I have to admit, I was skeptical about putting my elective surgery out there for everyone to read (judge). While I know it's the right thing for me it doesn't mean others will agree or even be supportive. But oh how I was wrong! The emails I've received have been wonderfully supportive and understanding. I thank you deeply.

Many have noted wanting to loose more weight before they would consider this step. I hear you on that one and will share my experience with the battle. I've spent the past 10 years at basically at the same stubborn weight and clothing size respectively with one exception about 6 years ago. I starved myself and became the 4 hour in the gym lady who was able to drop 7 sizes but let me tell you I was miserable. Not only did I hold food hostage, I also held myself hostage. I hated myself for who I had become, the Mother and wife who was grumpy all the time. I just wasn't happy and decided the starvation and obscenely limiting food lifestyle wasn't for me.

I still exercise, a weekly routine of 3 days of one hour weight training with 20 minutes of cardio and two days of an hour of cardio. The one big change I've made is not to refuse my diet of foods I love, rather I take smaller portions. Sure I've gained some of the weight back but I am happier, so are the friends and family around me. I've learned to accept I am not a supermodel (obviously otherwise I'd have way more income and cabana boys to keep me entertained) nor am I going to become one anytime soon. What I am is a individual, woman and Mother who would just like to get rid of that cottage cheese birthing belly.

For me it's time to let my children, their voices calling me Mom - their stamp on the world, to become my right of passage as a Mother not my 'Mommy tummy.' I feel as if I have beaten myself up about this subject enough. It's time to let go. There are enough people out there ready and willing to emotionally beat me up on any given subject on any given day, I refuse to join them. It's time to be kind.
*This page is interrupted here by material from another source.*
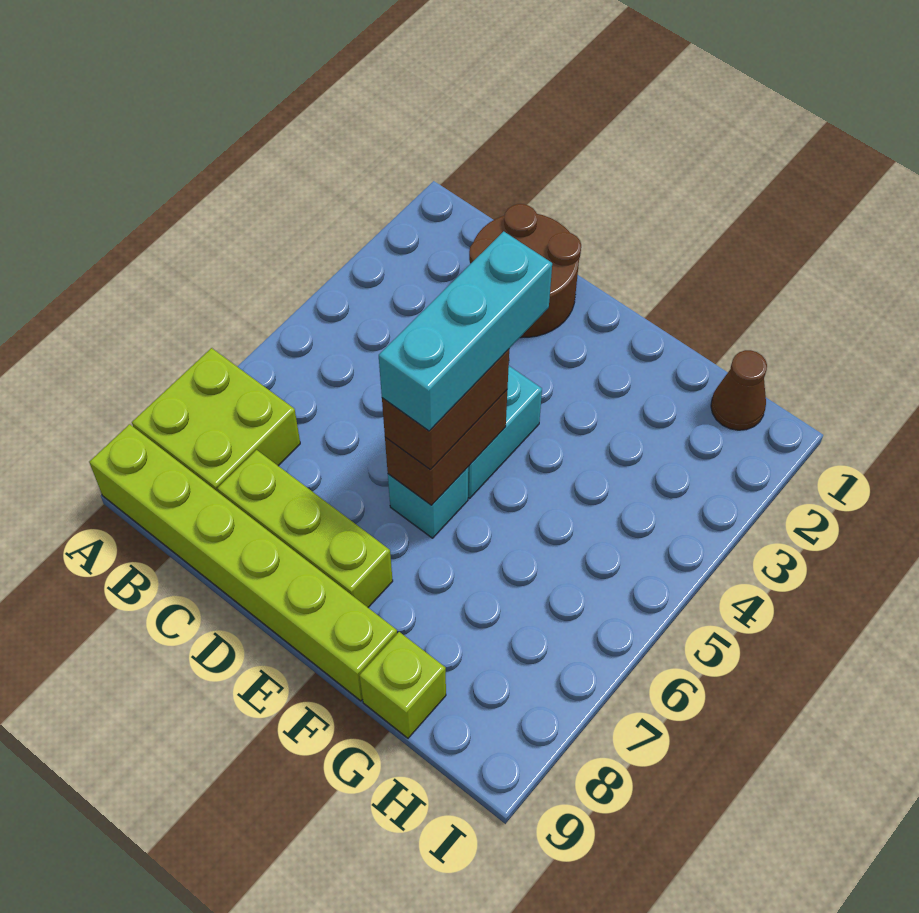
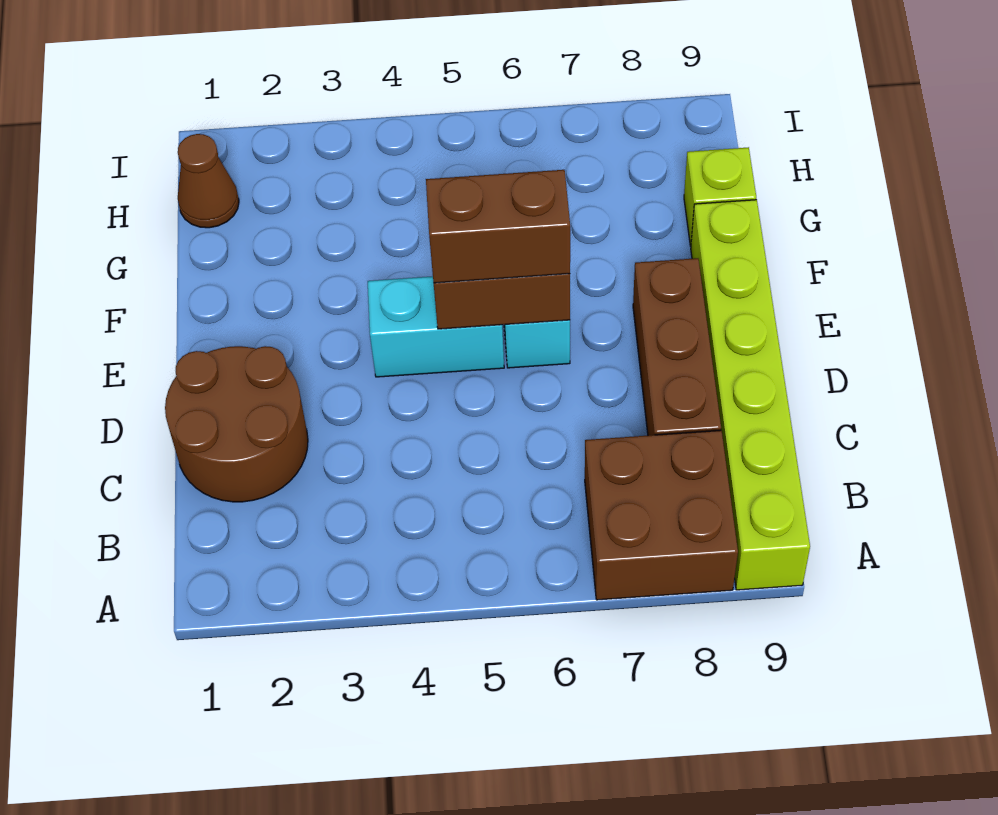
lime brick A7:B8 level 1 -> brown brick A7:B8 level 1
lime brick C8:E8 level 1 -> brown brick C8:E8 level 1
cyan brick E4:E6 level 4 -> none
With New Year's coming up, what resolutions are you thinking about? Will kindness be one of them?
2 Responses
  1. Hey, there. I've been out of the blogging world for quite a while and only recently have stepped back in. I have a friend getting ready to have surgery ... I'll have to go back and catch up and see which surgery you are electing. Whatever it is, I'm certain you've thought through it carefully, just as my friend has. I've been in First Place for Health since last February, and it's worked wonders in my life; but for her, though it's been awesome, she needs the surgery. It's almost not a choice, if you know what I mean. Take care. I'll go catch up.


  2. Not any shame on that--and I'm actually resolving some new things, of course being kind to people, but also trying my hand at homemade bread and laser hair removal! And I hear you on weight having little to do with body type--my mummy tummy prevails despite the fact that I've got a low BMI and I'm on the low end of my healthy weight range and I work out regularly--my body fat is low, too, but after babies that just doesn't matter.